In feite is er op basis van de huidige theorie dus een meetfout, die minimaal gelijk is aan de hoeveelheid donkere materie waarvoor moet worden gecompenseerd. Geschat wordt dat donkere materie 84,5% van de heelalmassa bevat, om de anders onverklaarbare gravitatiekrachten op basis van massa een bestaansrecht te geven. Wanneer donkere materie niet bestaat, bedraagt de meetfout op basis van de gravitatiewet / relativiteitstheorie dan 84,5%?
Donkere materie is puur hypothetisch, niet zichtbaar, niet meetbaar, niemand weet wat het is. Recent onderzoek naar donkere materie, waarbij alle modellen wezen op de aanwezigheid ervan, resulteerde in het niet kunnen vinden ervan:
- Kinematical and chemical vertical structure of the Galactic thick disk
A lack of dark matter in the solar neighborhood
http://www.eso.org/p...217/eso1217.pdf
De eerste veronderstelling van mij is dat wanneer een universele natuurwet die niet universeel getoetst is, dat bij eventueel later optredende inconsistenties bij universele toetsing, dit zou moeten leiden tot een (fundamentele) herziening van deze wet. Dit is echter niet het geval bij de gravitatiewet en afgeleiden hiervan, integendeel, er wordt vastgehouden aan een oude definitie gebaseerd op veronderstellingen die niet universeel getoetst kunnen worden zonder het erbij ‘verzinnen’ van niet aantoonbare krachten en deeltjes. Dit ondermijnt in feite het universele en wetenschappelijke karakter van de wet.
In beginsel moet worden vastgesteld wat gravitatie in werkelijkheid inhoudt, en waar, wanneer en waarom deze ontstaat. Voorstaand is per definitie vereist om processen binnen het heelal op een zinnige manier te verklaren.
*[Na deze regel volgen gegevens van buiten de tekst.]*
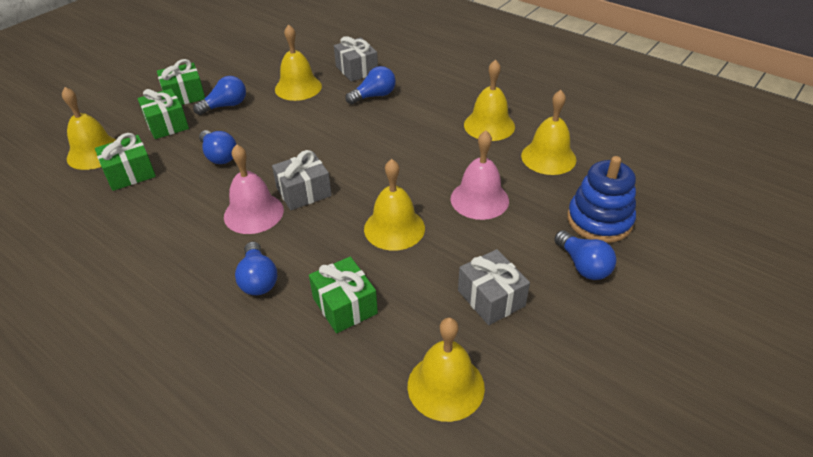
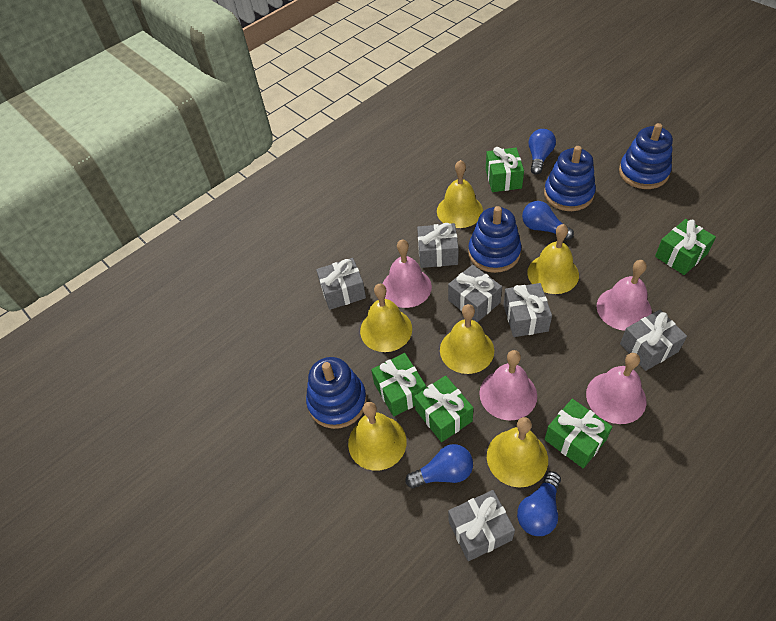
blue light bulb: 5 -> 4
blue stacking toy: 1 -> 4
green gift: 4 -> 5
grey gift: 3 -> 6
pink bell: 2 -> 4

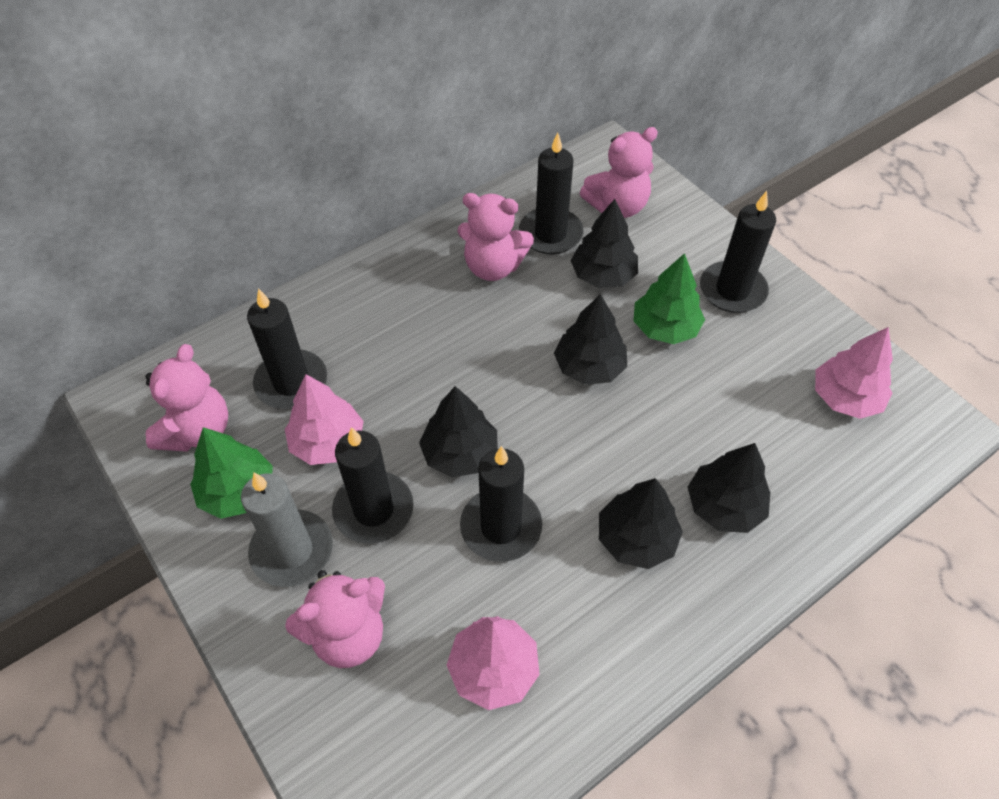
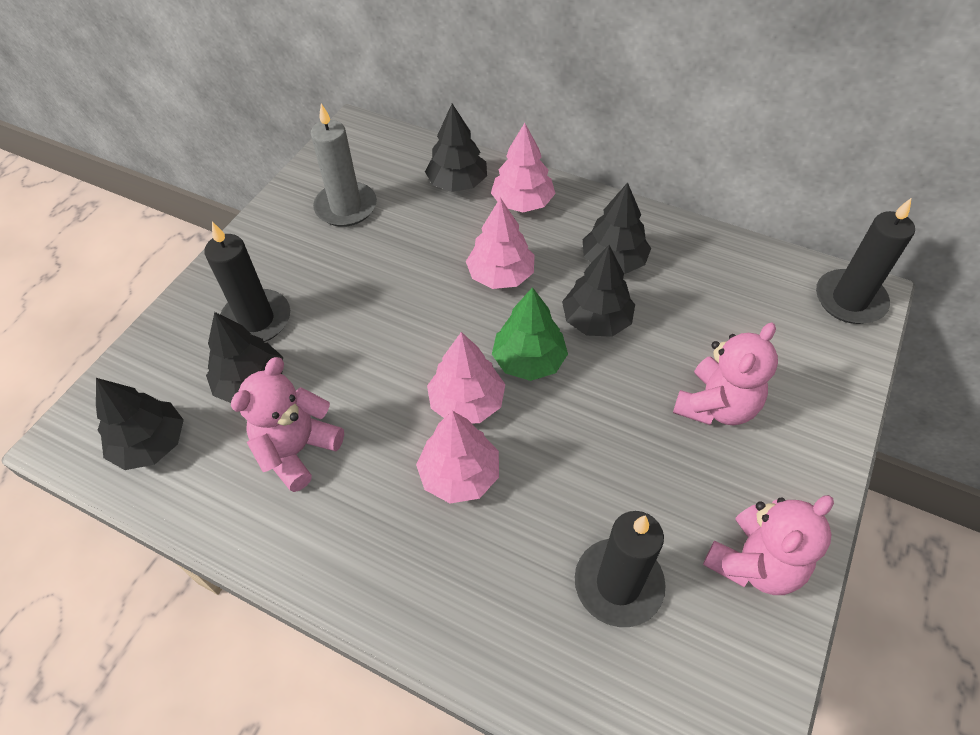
black candle: 5 -> 3
green tree: 2 -> 1
pink teddy bear: 4 -> 3
pink tree: 3 -> 4

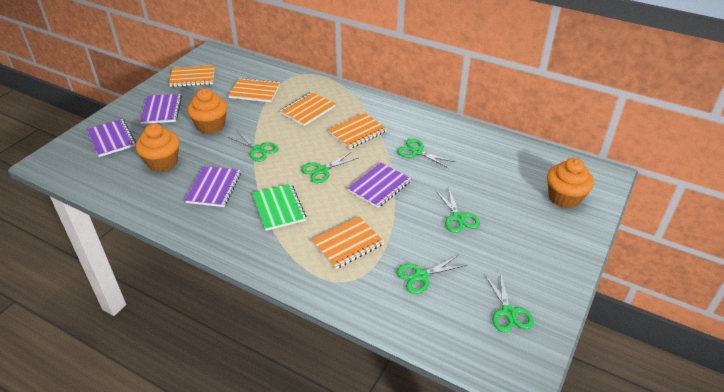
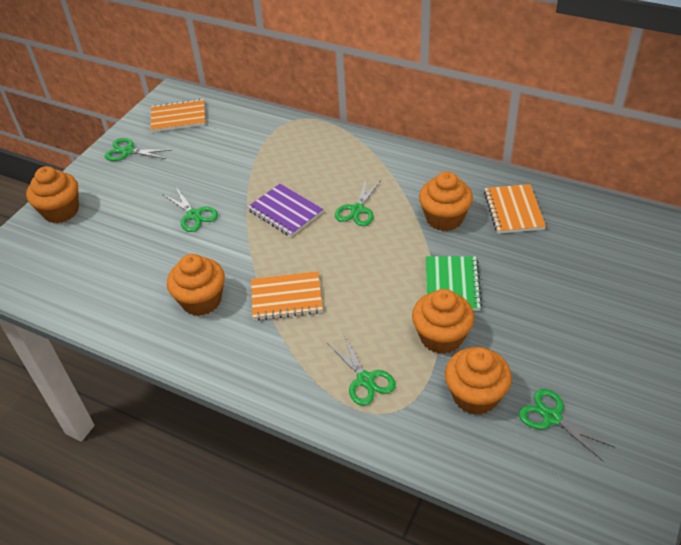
green scissors: 6 -> 5
orange cupcake: 3 -> 5
orange notebook: 5 -> 3
purple notebook: 4 -> 1

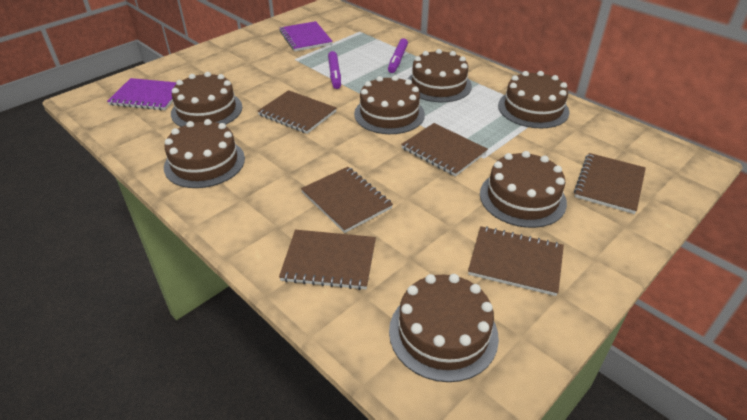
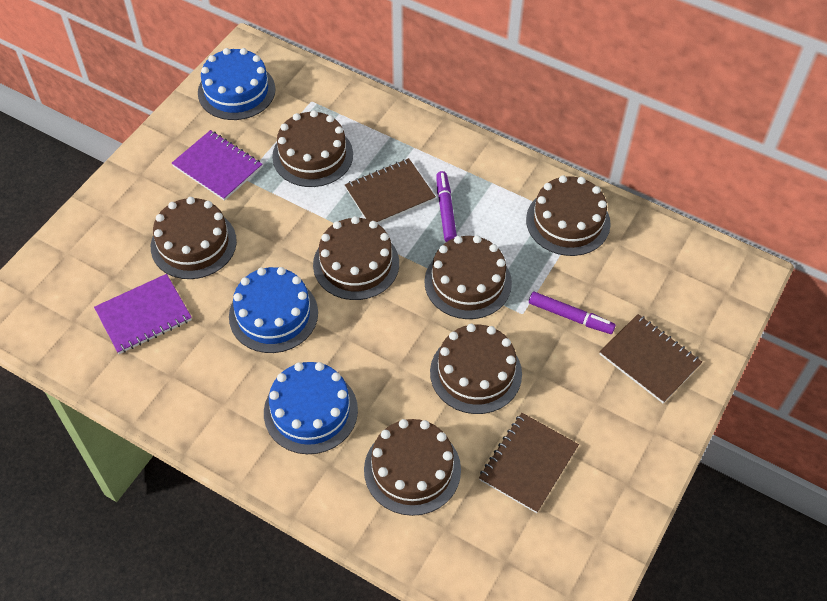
blue cake: 0 -> 3
brown notebook: 6 -> 3

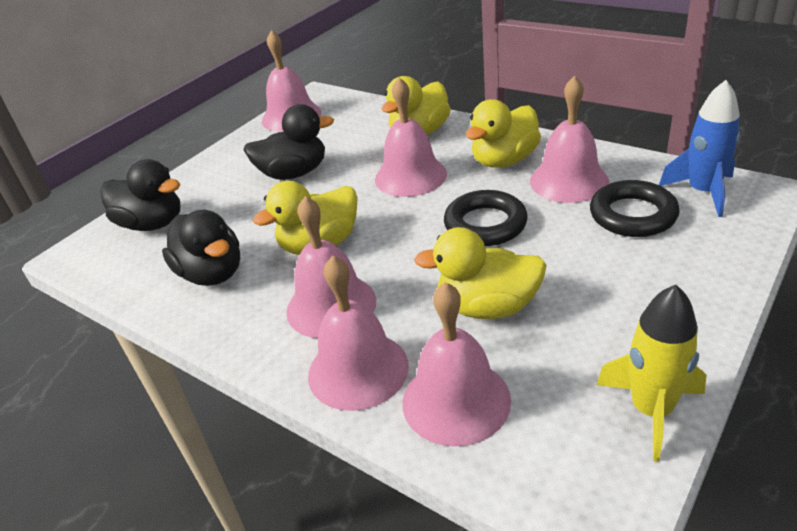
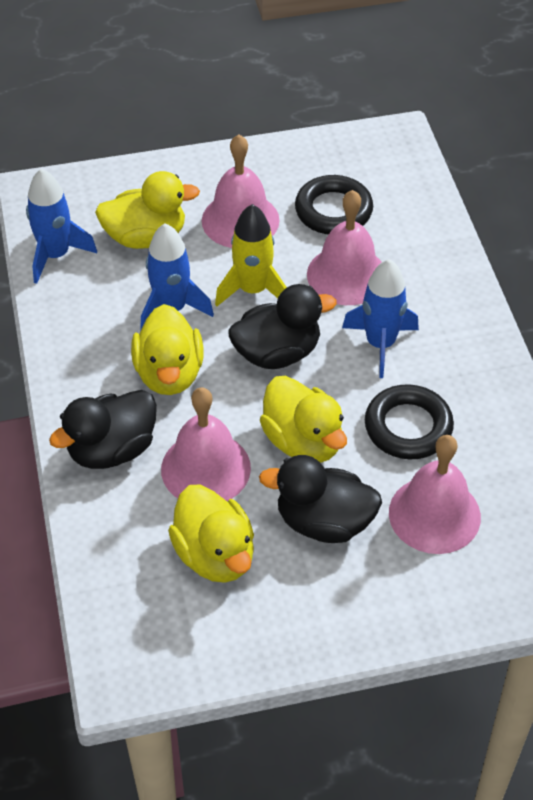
blue rocket: 1 -> 3
pink bell: 6 -> 4

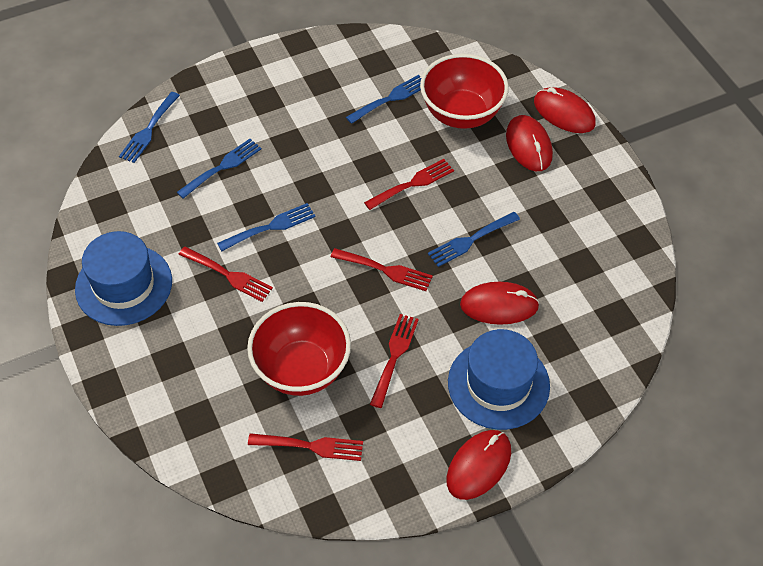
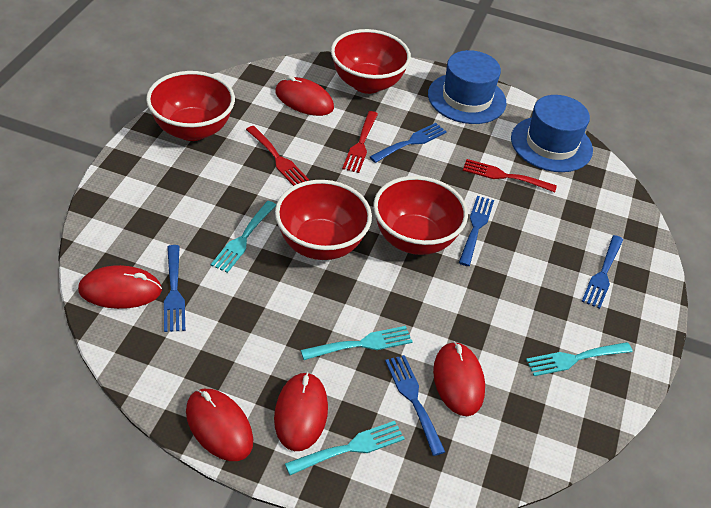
red bowl: 2 -> 4
red fork: 5 -> 3
red mouse: 4 -> 5
turquoise fork: 0 -> 4

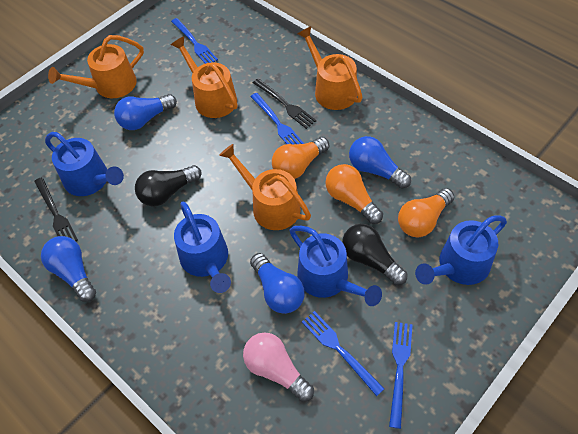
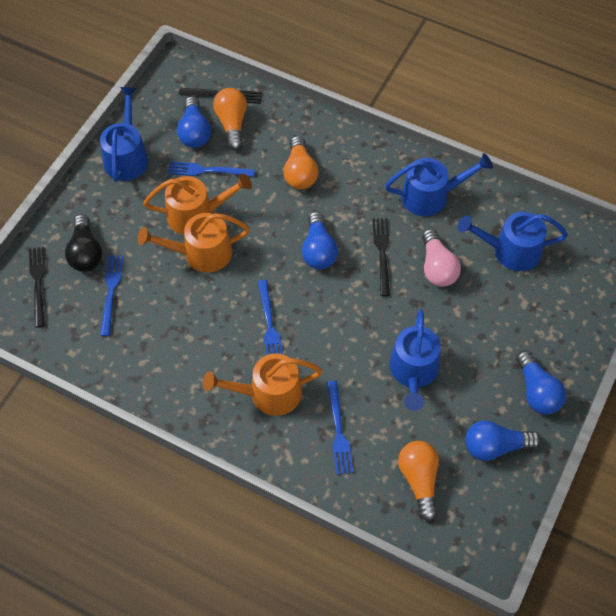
black fork: 2 -> 3
black light bulb: 2 -> 1
orange watering can: 4 -> 3

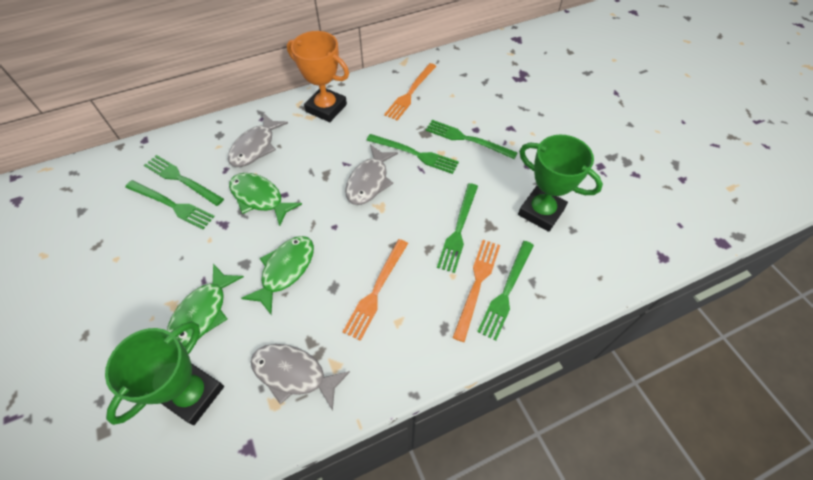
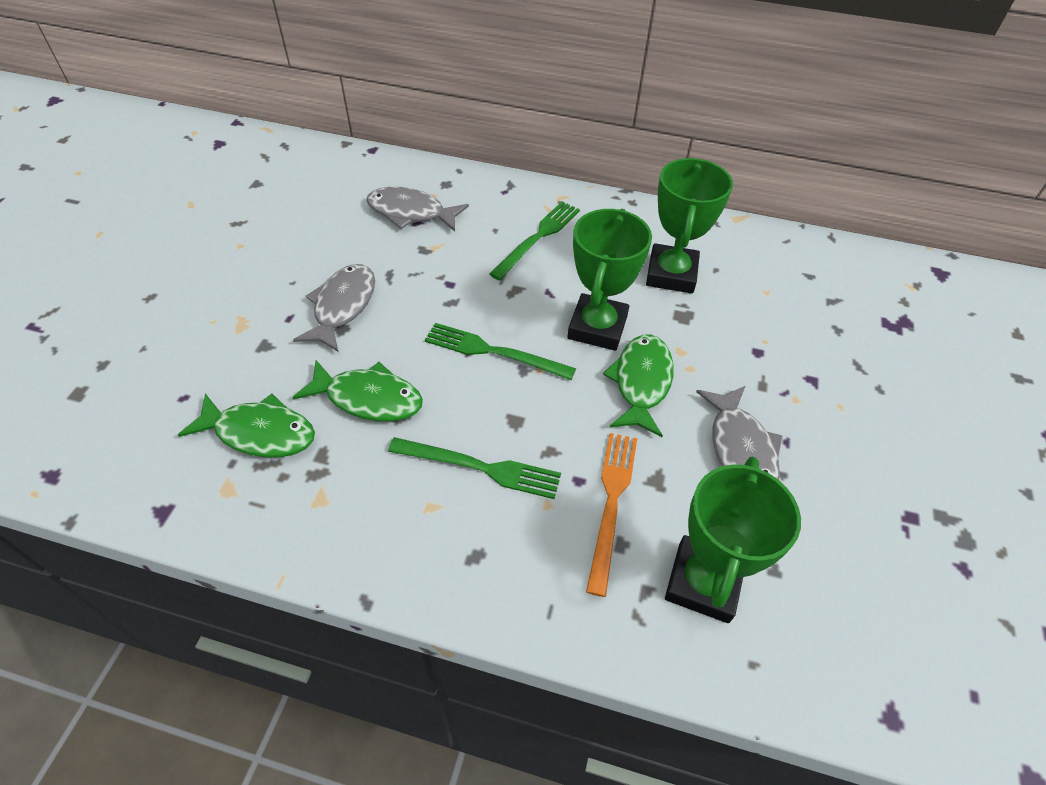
green fork: 6 -> 3
green trophy: 2 -> 3
orange fork: 3 -> 1
orange trophy: 1 -> 0

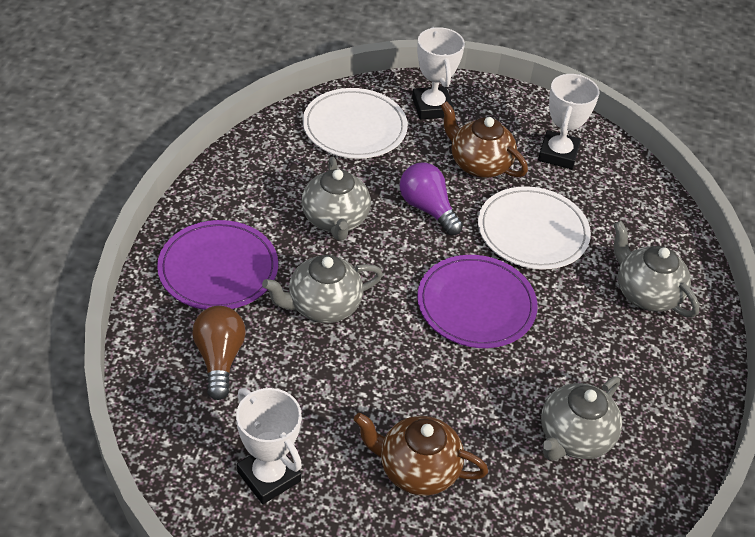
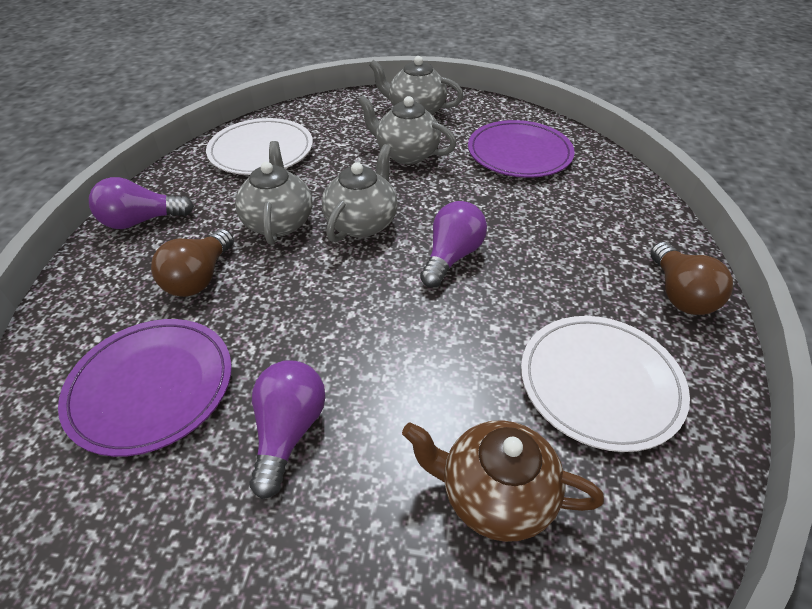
brown light bulb: 1 -> 2
brown teapot: 2 -> 1
purple light bulb: 1 -> 3
white trophy: 3 -> 0

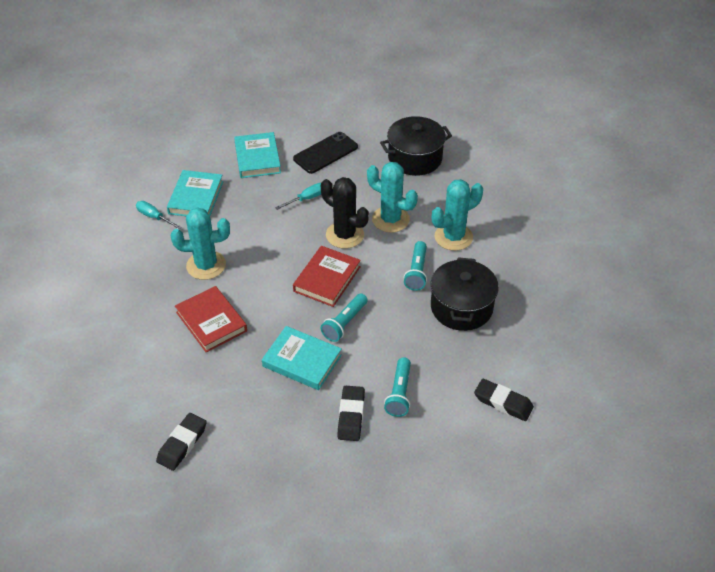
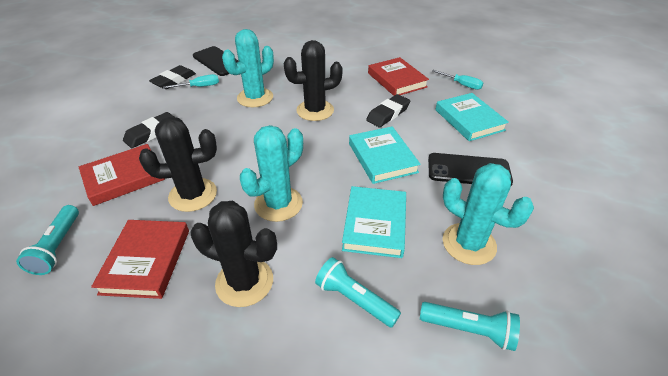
black cactus: 1 -> 3
black phone: 1 -> 2
black pot: 2 -> 0
red book: 2 -> 3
Dit is in feite nagelaten door de ontwerper van de gravitatiewet, alsmede door het merendeel van de wetenschappelijke wereld die hiervan gebruik maakt. Het is derhalve nooit goed onderzocht, waardoor een gedegen omschrijving hiervan ontbreekt.
Als ik als niet-natuurkundige naar de gravitatiewet kijk is deze wat mij betreft gefalsificeerd als universele natuurwet, gezien de bewijslast omgedraaid wordt. Ik zou moeten bewijzen dat de gravitatiewet incorrect is, waarbij ik onmogelijk kan bewijzen dat een onzichtbaar theoretisch deeltje als donkere materie niet bestaat. Aan de andere kant is er totaal geen bewijslast binnen de wetenschap betreffende donkere materie, “omdat die er wel moet zijn”.
Is er iemand die mij kan helpen dit te begrijpen?